Turchia, l’identità batte la ragione

Naturalmente, il dado non è tratto. Toccherà aspettare il 28 maggio per sapere come andrà a finire. Ma per l’opposizione la via è in salita. Se Erdoğan dovesse vincere le elezioni ed entrare così nel suo terzo decennio al potere per certi versi tutto cambierebbe; mentre, per altri, non cambierebbe nulla. Non cambierebbero i rapporti con l’Unione europea, gli Stati Uniti, così come con la Russia, la Cina o le potenze mediorientali (con le quali cambi di passo importanti, ad esempio nei rapporti con i Paesi del Golfo e l’Egitto, sono già in corso).
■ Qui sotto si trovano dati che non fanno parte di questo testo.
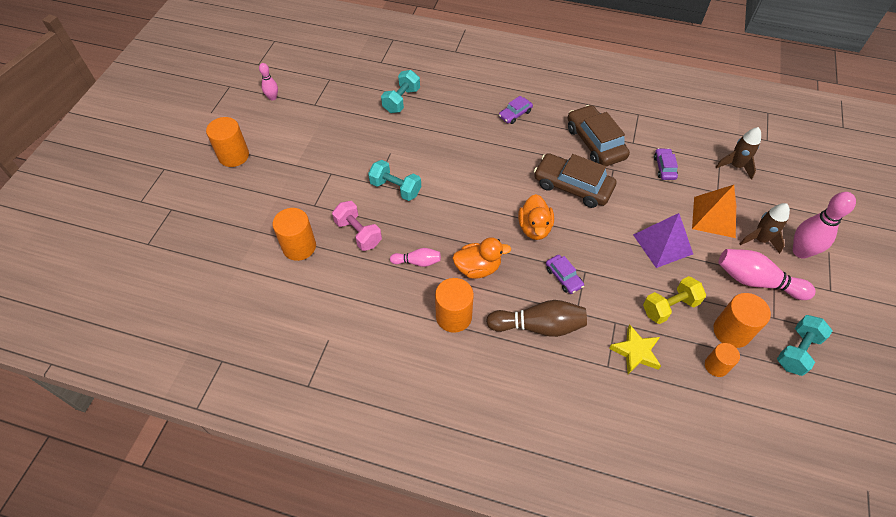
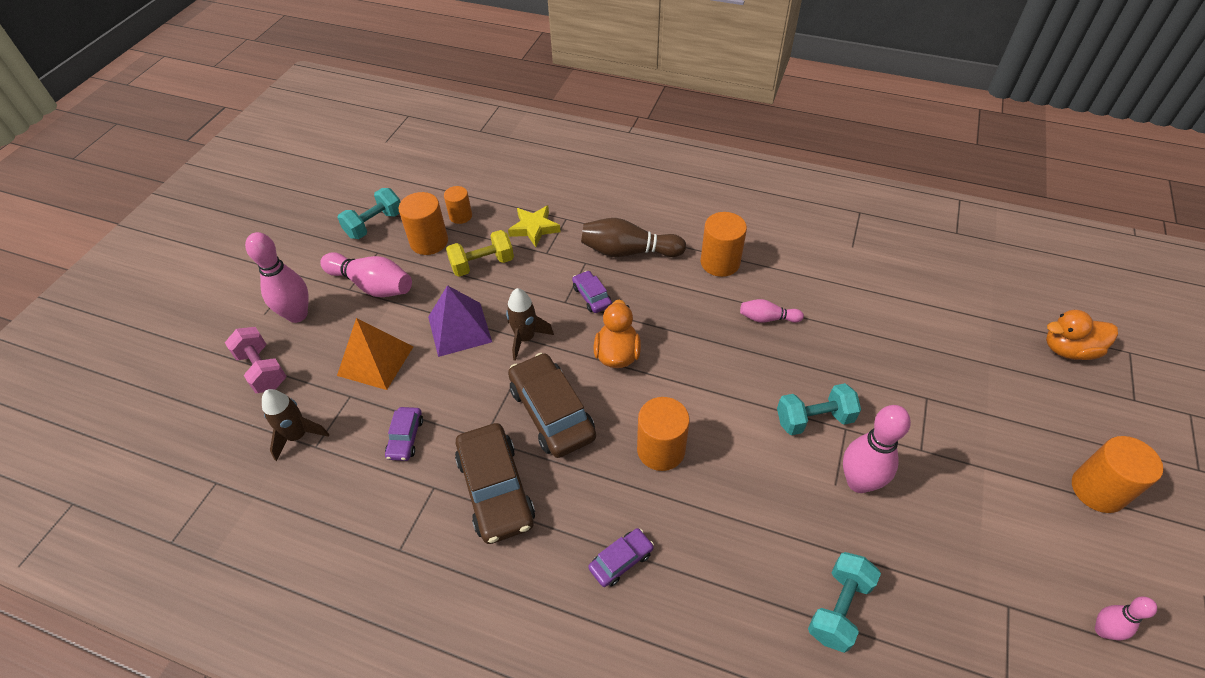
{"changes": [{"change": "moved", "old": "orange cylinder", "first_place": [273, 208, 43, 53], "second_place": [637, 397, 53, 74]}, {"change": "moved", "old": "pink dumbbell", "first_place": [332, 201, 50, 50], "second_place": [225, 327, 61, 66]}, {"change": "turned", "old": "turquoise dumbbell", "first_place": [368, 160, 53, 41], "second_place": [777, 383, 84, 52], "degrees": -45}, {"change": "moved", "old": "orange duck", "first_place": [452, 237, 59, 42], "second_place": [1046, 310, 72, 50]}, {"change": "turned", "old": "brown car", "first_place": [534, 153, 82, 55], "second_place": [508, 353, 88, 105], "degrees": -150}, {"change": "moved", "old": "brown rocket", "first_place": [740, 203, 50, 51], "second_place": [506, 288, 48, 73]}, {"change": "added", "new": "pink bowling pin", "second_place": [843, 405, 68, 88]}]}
Con l’Europa permarrebbe una relazione immoralmente transazionale, un do ut des dossier per dossier, a partire dalla migrazione. Per certi versi, però, un’affermazione del presidente uscente cambierebbe tutto: gli spazi democratici verrebbero ridotti ulteriormente. E quindi oggi, per quanto mi dica che la società turca ha dimostrato come mai prima d’ora di essere democraticamente viva, prevale la tristezza, quella che affiora quando penso ad amici come Hakan, condannato a 18 anni di carcere con l’accusa di aver collaborato all’organizzazione delle proteste di Gezi Park del 2013, e al suo bambino che ad aprile ha compiuto tre anni.